▸ TASK BRIEF
Exactly reproduce the line containing "part: (636, 838) -> (1009, 1120), size x0.71" together with every line after it, through the end of the entries, and give nothing more.

Stored records
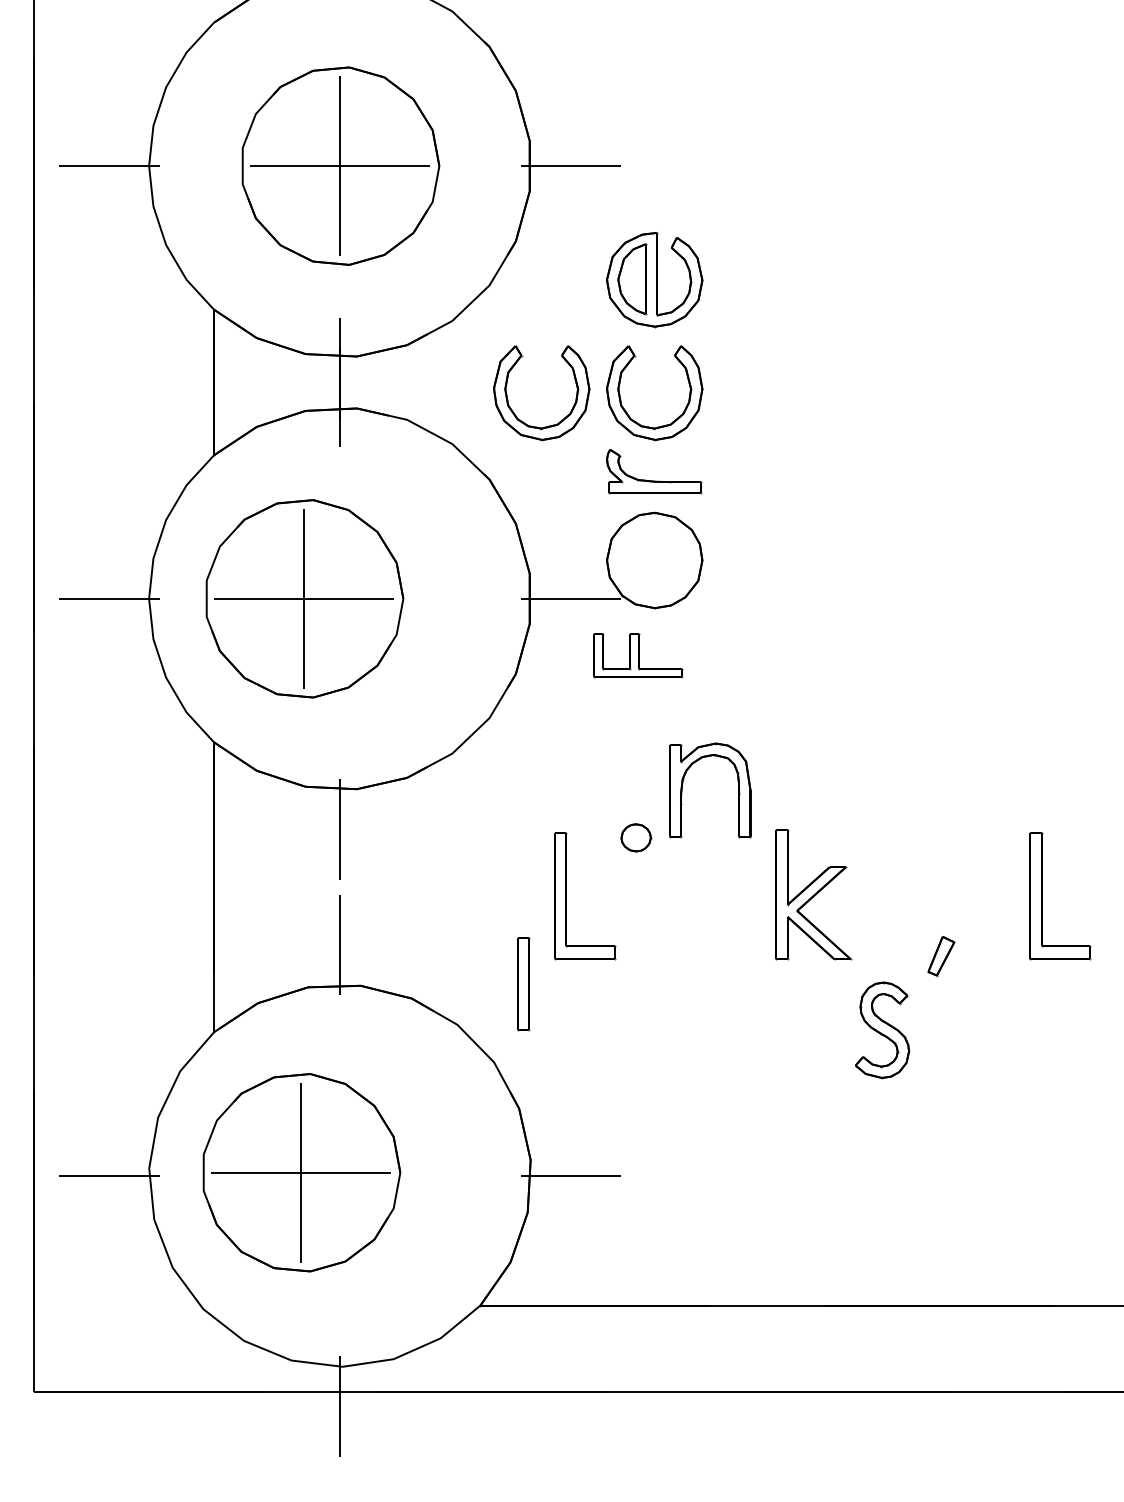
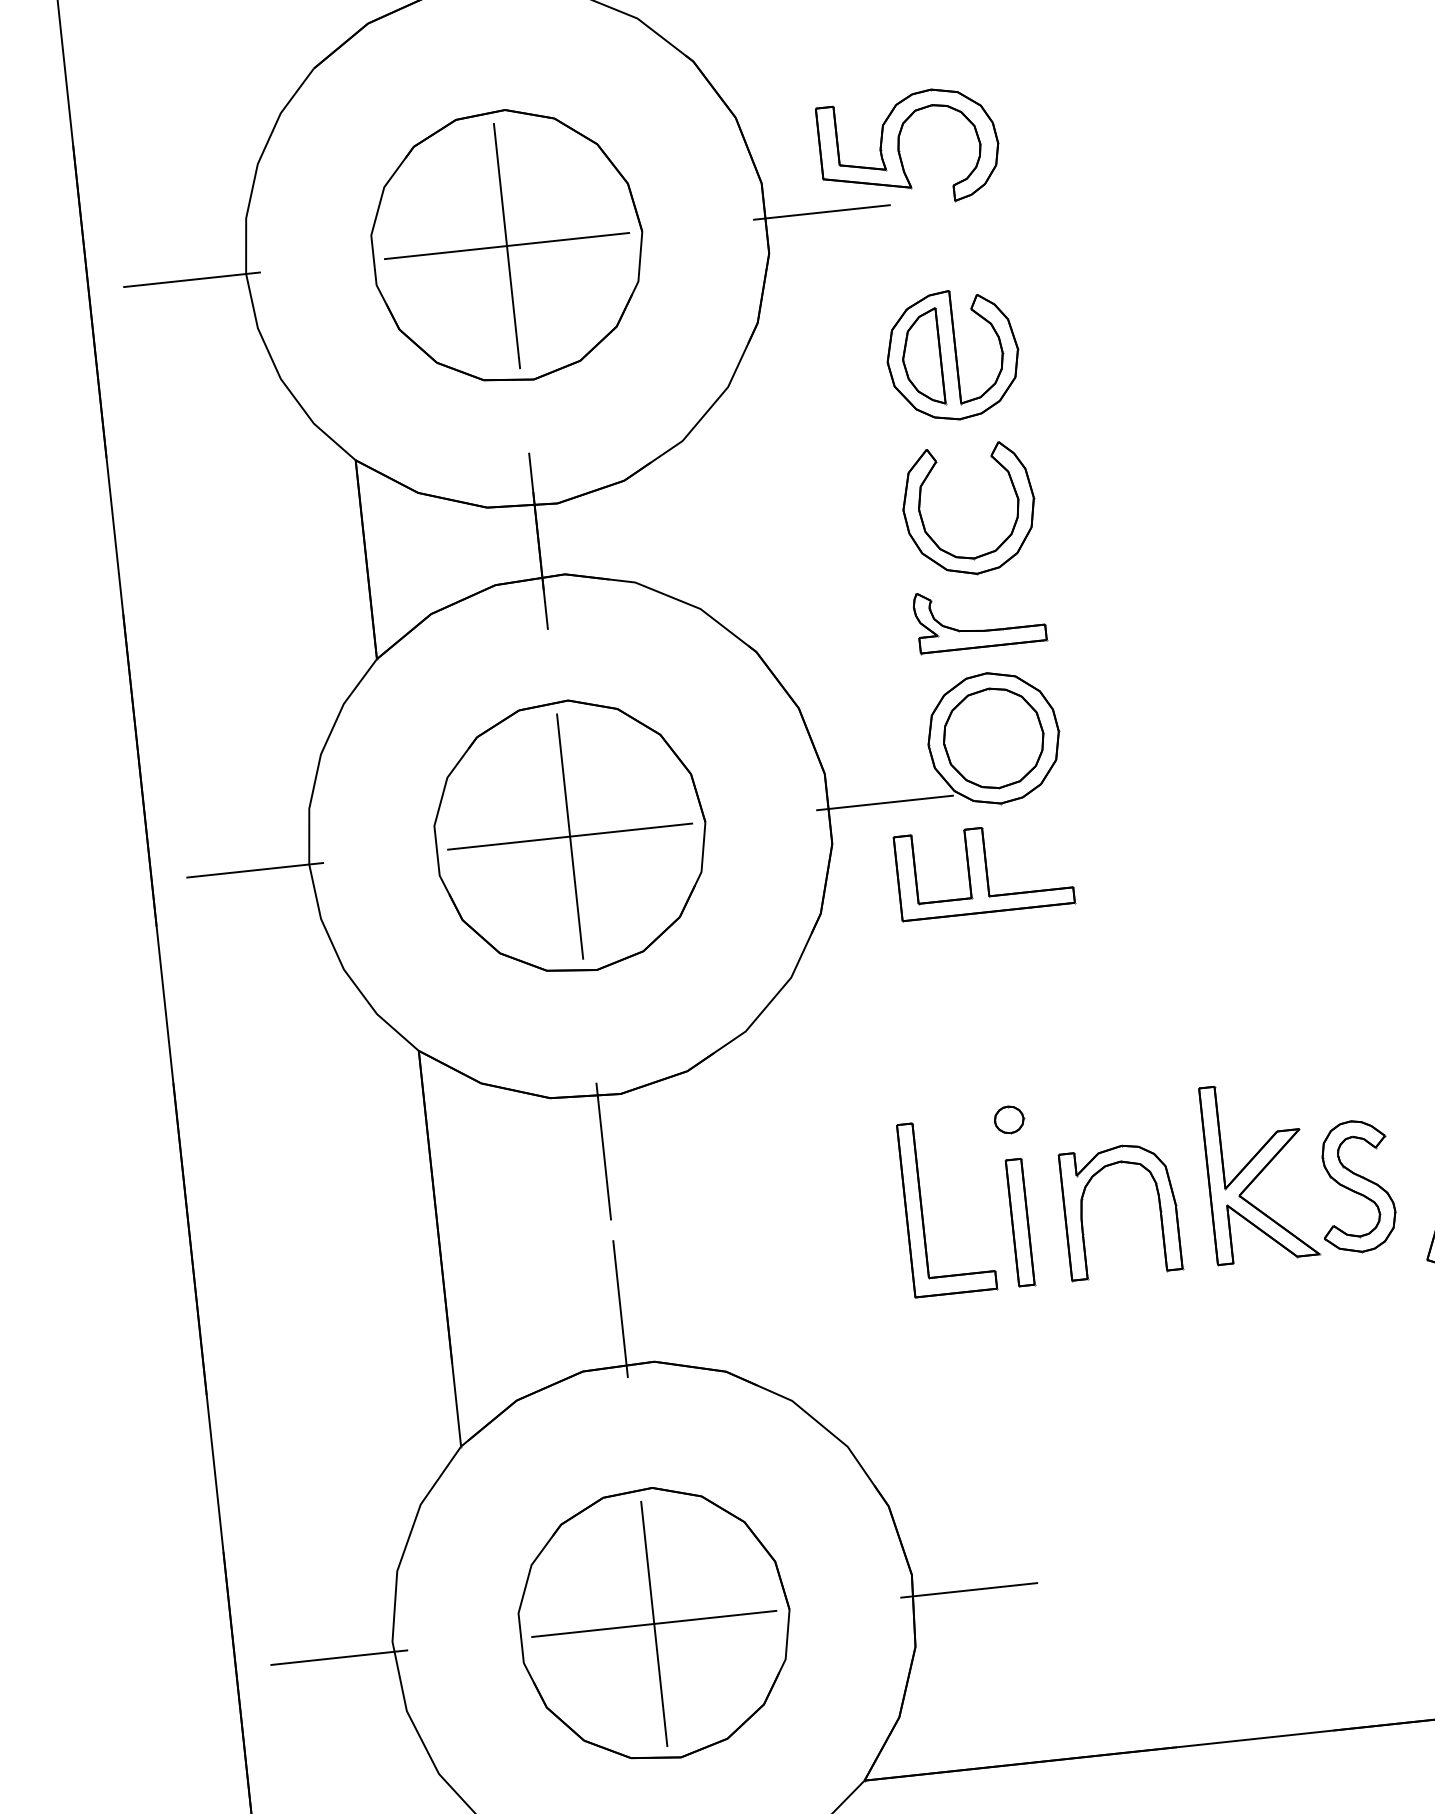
part: (632, 126) -> (900, 149), added
part: (549, 425) -> (830, 569), removed
part: (654, 560) -> (993, 738), added
part: (304, 598) -> (570, 836), moved
part: (638, 655) -> (985, 870), size x1.43
part: (683, 783) -> (1083, 1205), moved
part: (636, 838) -> (1009, 1120), size x0.71
part: (523, 984) -> (1020, 1222), moved
part: (882, 1030) -> (1356, 1186), moved
part: (301, 1172) -> (654, 1623), moved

▸ EXERCISE SOLUTION
part: (636, 838) -> (1009, 1120), size x0.71
part: (523, 984) -> (1020, 1222), moved
part: (882, 1030) -> (1356, 1186), moved
part: (301, 1172) -> (654, 1623), moved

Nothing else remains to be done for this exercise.